I wrote about it above you already know, hot pressure spikes in the pan, need somewhere to go
Our perfectly leak free engine with the vented atmosphere can is going to be leaking from every oil seal and the engine oil will have a permanent, discoloroued brownish hue by the time it reaches 50-60k miles, even if we use total seal rings and 5% leakdown. If it makes any real power, some percentage of that pressure winds up in the oil pan, if it is allowed to mingle with the engine oil the hot reactive conditions are favorable for reactions to proceed (hotter = easier to react in chemistry) and the very hot gas state molecules squeezing around piston oil seals are headed directly for the blood of the engine (oil) and other such escapies, where they can react and form any number of unexpected molecular conformations.
So was the caveat obvious? Yes you can run without the pcv and just use a vent. But you have created a 50k miles max motor before it looks like a leaking pile of poo
Whereas if you keep the pcv and shoot for proper 2-4" Hg pressure drop at WOT, oil stays in the engine as it approaching 50k and will go even 150-250k without much oil appearing around the seals, oil stays cleaner overall color remains intact (nice and syrup and smells good), piston seal performance is improved, engine remains healthier overall. So of course I build it super tight, but then I also go the extra step, in the nature of highest performance (tech superior and automotive skills only approve) and keep the pressure down in the crankcase at WOT to preserve the oil seals and improve the piston-ring seal in effort to keep the engine healthy long term.
Its sort of like smoking. You can start and it will have no apparent effect. keep smoking though... look what eventually happens
A stock type PCV system does nothing for ring seal...not even a little because it's not a closed system, all it does is pull air from the intake side of the system to the manifold, It does not create a vacuum in the oil pan so it does not help ring seal. Think about what you're implying for a second, You're basically saying that under wide open throttle your manifold has enough vacuum to pull on the oil pan so hard through a small hose that it overcomes the fresh air inlet and the blow by the engine produces to the point that you would have a measurable negative reading at the pan... I'll guarantee you that's not happening.
Hook up a gauge on your oil pan and show me how much vacuum it reads..... If it has reading at all it will be a positive reading because you done blew your **** up lol
A PCV system is not vital for performance as it actually hurts instead of helping. Like I've said many times already, You're sucking oil/combustion vapors into the combustion chamber, That brings down the octane rating and can lead to knock....What does the computer do when it see's knock? It pulls timing. Pulling timing does not help performance. The fact is a PCV system is an emission component not a performance component.

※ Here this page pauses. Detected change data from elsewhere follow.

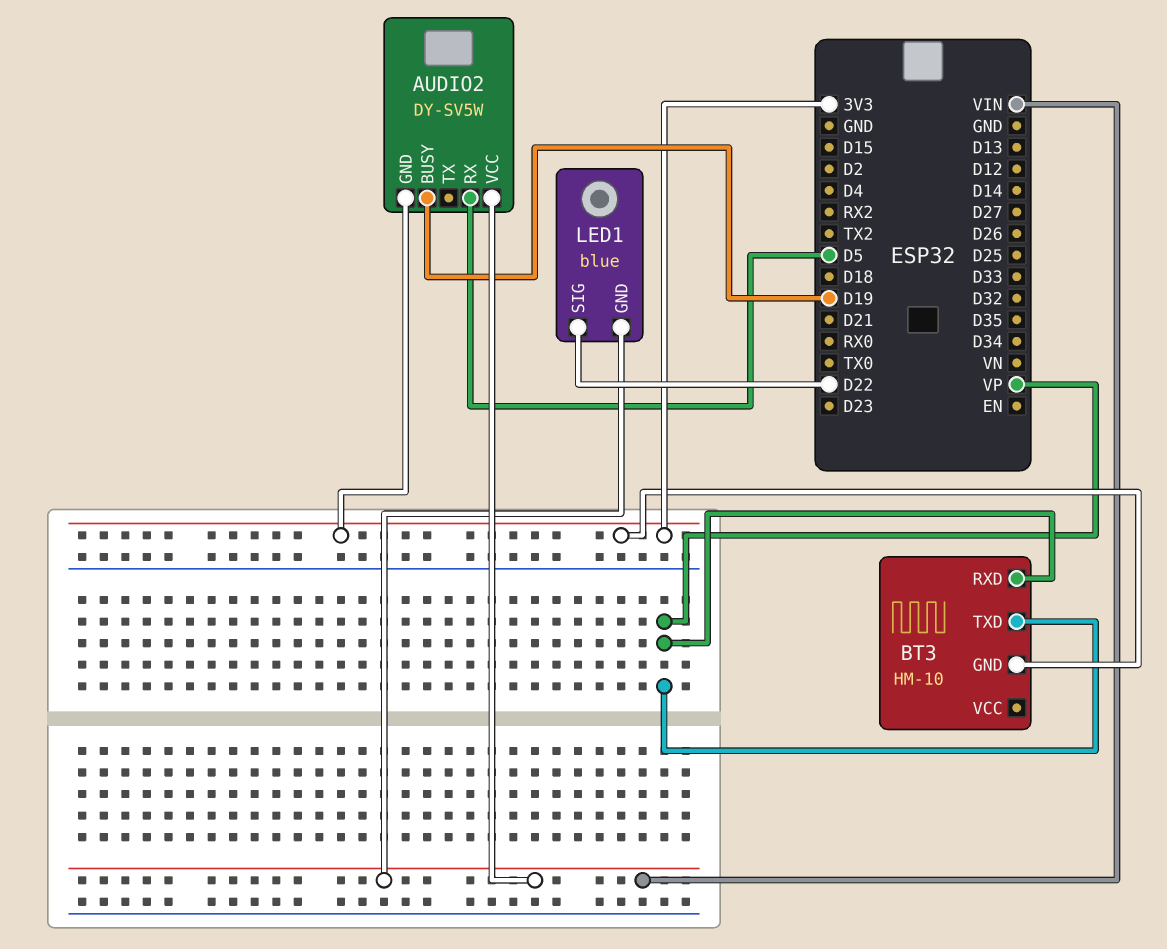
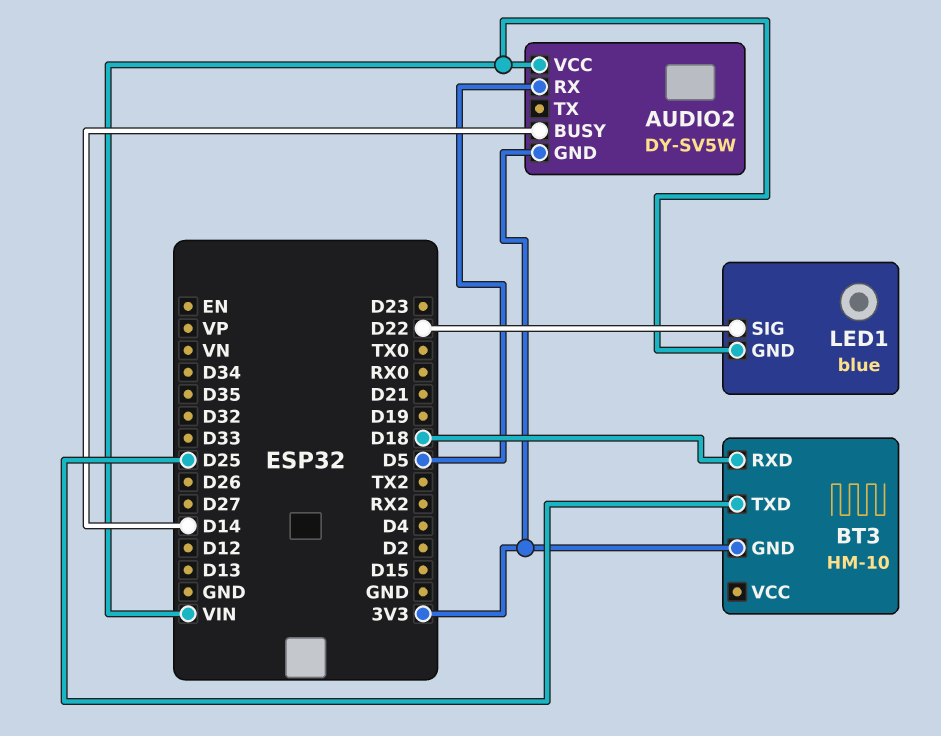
AUDIO2 pin BUSY: D19 -> D14
BT3 pin RXD: VP -> D18
BT3 pin TXD: VP -> D25

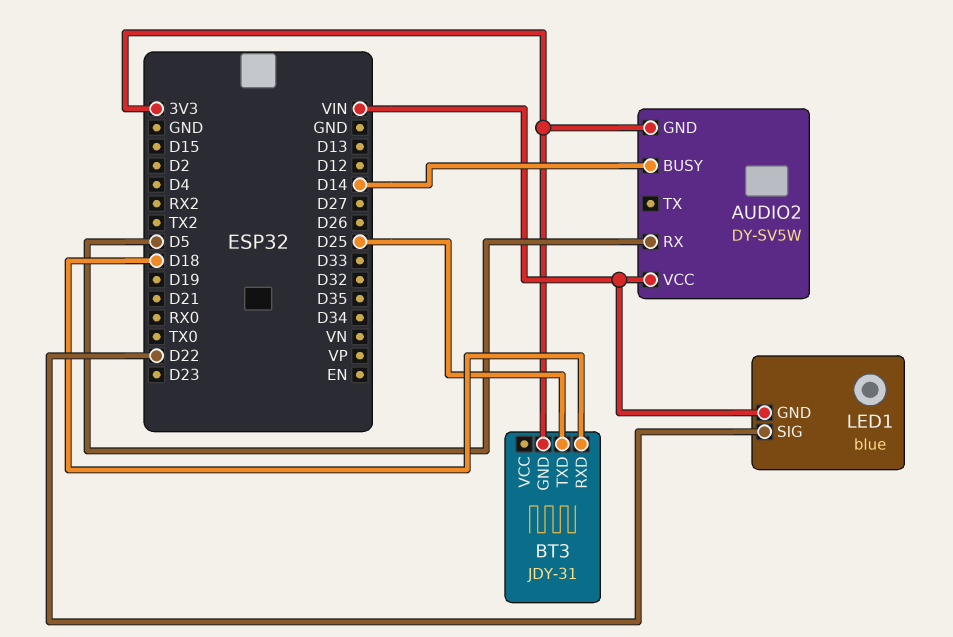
BT3: HM-10 -> JDY-31

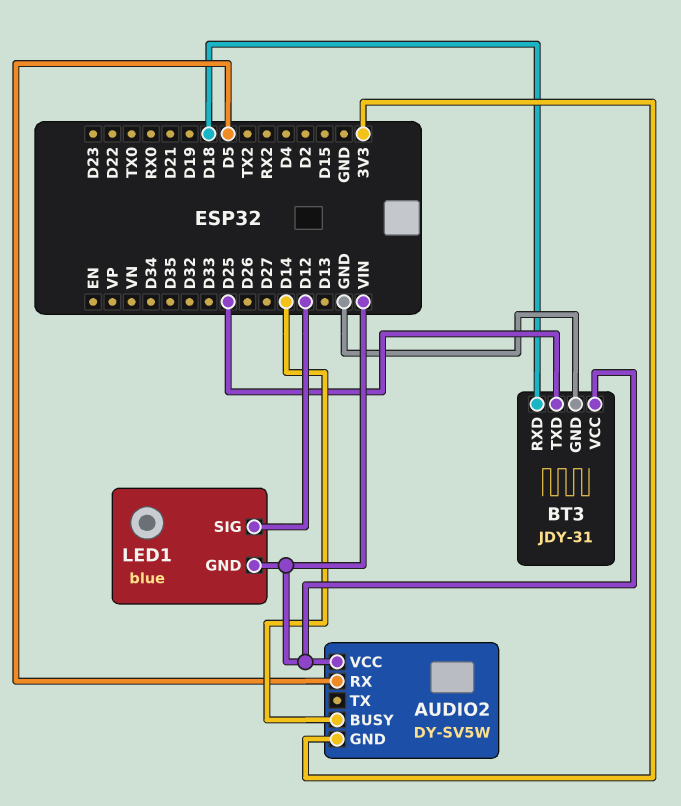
BT3 pin GND: 3V3 -> GND
BT3 pin VCC: none -> VIN
LED1 pin SIG: D22 -> D12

On a stock engine I leave it fully functional because it does serve a purpose, On a performance engine where I want to make as much power as the combination is capable of then I don't run them, I run a catch can.
You want the best of both worlds you run a vacuum pump where you actually do help ring seal and you can actually pull the vapors from the engine....Yes you can run a vacuum pump on a wet sump system...it's done all the time and you would know this if you had any practical real world experience with high performance engines.
EDIT: Why can't you just admit when you really don't know what you are talking about? You seem semi intelligent but lack common sense, I know you have very little experience with V8 engines and even less when it comes to the LS variety. Sometimes you should learn from people who have first hand experience and quit relying your book smarts because that usually makes you look foolish. I'm not right all the time and will admit when I'm wrong and still learn something every day.
Last edited by LLLosingit; Sep 9, 2019 at 04:15 PM.
Yet you state that you’ve torn down all of these import engines, and they were filthy BECAUSE they had no PVC? Your talking out of both sides of your mouth. Please make sure you have some knowledge about what your saying before you post.